Entre los sindicados como ladrones había integrantes del cuerpo de Artilleros (el «limeño» Francisco Andrade, el «cusqueño» Luis Villada o Villalba, el cordobés Francisco Gallardo y el chileno José Gómez), un soldado de Granaderos (el cordobés Francisco Rodríguez, alias «el blandengue»), otro de Dragones (el andaluz Fernando Cabrera) y un sargento de Montevideo (José Vargas). Junto a ellos había un mozo catalán, varios marineros (un mulato portugués, dos de Mallorca, dos andaluces, uno de Cartagena de Indias y otro de Guayaquil) y dos mulatos (un sastre portugués y un cordobés). Como vendedores y compradores de bienes robados figuraban varios pulperos y especialmente un genovés y un gallego. Entre los sospechosos había dos integrantes del cuerpo de Húsares (uno de Luján y otro de Maldonado), un presidiario chileno, un «soplón» cordobés y dos cívicos de infantería recientemente llegados de la Banda Oriental. Y entre los prófugos se encontraba un catalán conocido como Antonio el viejo «que lleva cigarrillos al campo»), un marinero de Mallorca, un gallego llamado Francisco Lorenzo «conocido por el gaucho» que había sido soldado voluntario de Sevilla en Montevideo, un portugués, un valenciano, un estibador andaluz, un sastre mulato y un «extranjero» que era condestable de la cañonera. Se trataba así de un conglomerado variopinto entre los que predominaban españoles europeos junto a sujetos provenientes de provincias interiores, Montevideo, Brasil y extranjeros de diverso origen.[18] Algunos habían integrado las tropas del Rey en Montevideo, pero sería aventurado concluir que era la identidad política lo que los unía. Tampoco los definía ni la ocupación ni su origen racional o regional, aunque es posible que varios se conocieran en Montevideo. Como fuera, lo más preocupante para las autoridades era que servían en el ejército o las milicias o que tuvieran experiencia militar.
El artillero Luis Villada (Villalva o Villalba), por ejemplo, conocido como «el cusqueño», declaró que era natural de Salta y soldado del batallón 1º de artillería; vivía en la casa de Gabriel Ferrer (alias El Tuerto), originario de Palma de Mallorca, que había tenido una pulpería y ahora era carpintero en la ribera. En la misma casa vivía un marinero mallorquín llamado Melliana que junto a Villada había cometido varios robos y matado a un gallego. Por su parte, el artillero Francisco Andrade, conocido como «El limeño», declaró ser natural del Reino de Chile y aunque era platero de oficio dijo que estaba «empleado de soldado en el Regimiento de Artillería». Otros artilleros detenidos fueron el cordobés Fernando Gallardo y el chileno José Gómez quien había estado prisionero en el presidio y en Martín García por vender efectos robados y que luego de andar prófugo decidió sentar plaza como voluntario. Los casos son demasiado escasos para aventurar una generalización, pero brinda cierta idea de la tropa que podía integrar el cuerpo de artillería y probablemente no haya sido muy distinta a laque estaba destinada a Patagones o de los presidiarios.

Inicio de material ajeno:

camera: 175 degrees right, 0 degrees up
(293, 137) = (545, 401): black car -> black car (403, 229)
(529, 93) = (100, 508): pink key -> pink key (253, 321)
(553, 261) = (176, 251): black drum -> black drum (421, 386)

Por los delitos de esta gavilla las autoridades organizaron una Comisión de Hurtos facultada a imponer penas arbitrarias con la única restricción de pedir autorización al gobierno para ejecutar penas de muerte.[19] De este modo, al guayaquileño Vimeres, al portugués Albino Vidal y a los ya mencionados Ferrer, Andrade y Villada se les impusieron penas de doscientos azotes y diez años de presidio con cadena en trabajos públicos a ración y sin sueldo; los tres primeros debían ser confinados en la nueva frontera y Andrade y Villada en Martín García hasta que pudieran ser trasladados a Patagones y, si intentaban fugarse serían condenados a la pena capital sin nuevo juicio.[20] Como era bastante habitual, la pena de muerte había sido conmutada por trabajo forzado en un presidio.

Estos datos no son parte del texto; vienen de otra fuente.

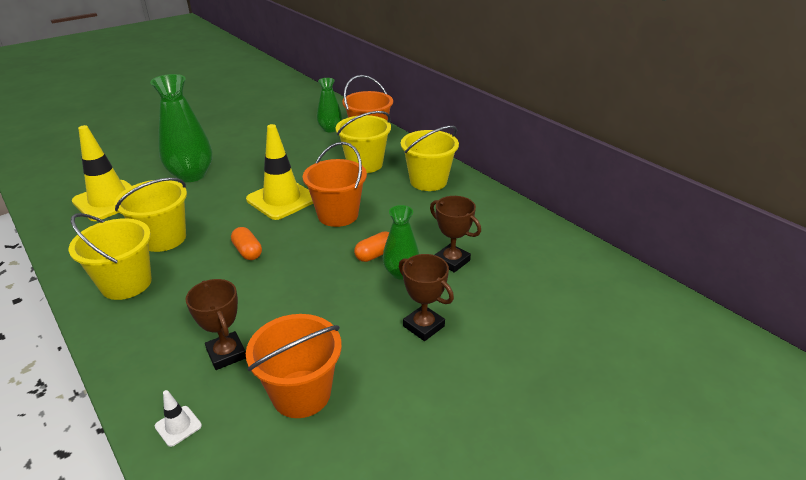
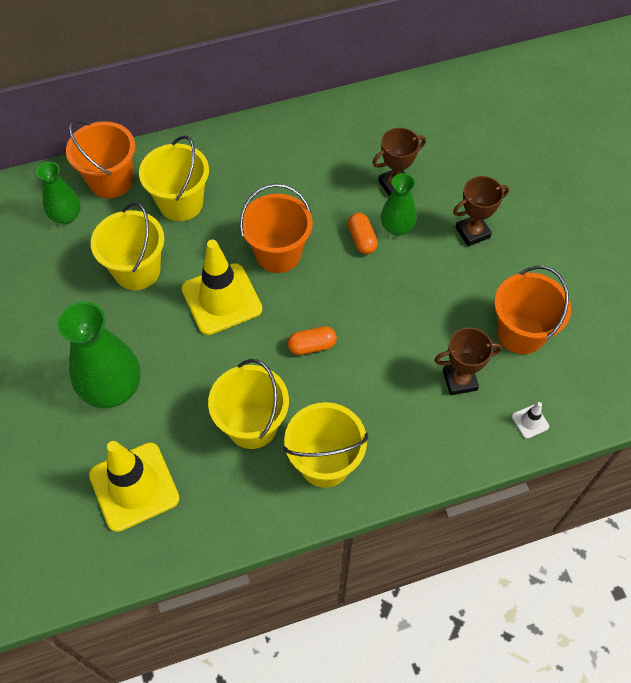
camera: 70 degrees left, 25 degrees up
(428, 181) = (248, 157): yellow bucket -> yellow bucket (137, 270)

En Patagones lideraron la sublevación a principios de diciembre. Sin embargo, el episodio no puede ser visto solo como una sublevación de prisioneros, aunque de ellos partió la iniciativa y entre ellos se reclutaron los líderes. Por lo pronto, porque concitaron adhesiones entre los Dragones que llegaron en el mismo barco, artilleros de la guarnición y entre europeos que prestaban servicio como penados al servicio de armas. De este modo, tanto Sancho como Faramiñán identificaron como una figura clave en la sublevación al cabo de artilleros Claudio Pesoa, quien junto a otros del mismo cuerpo sorprendió a los Dragones de guardia entre los cuales «hallaron mucha disposición» porque estaban muy disgustados con la carne salada y las galletas que se les daban como raciones.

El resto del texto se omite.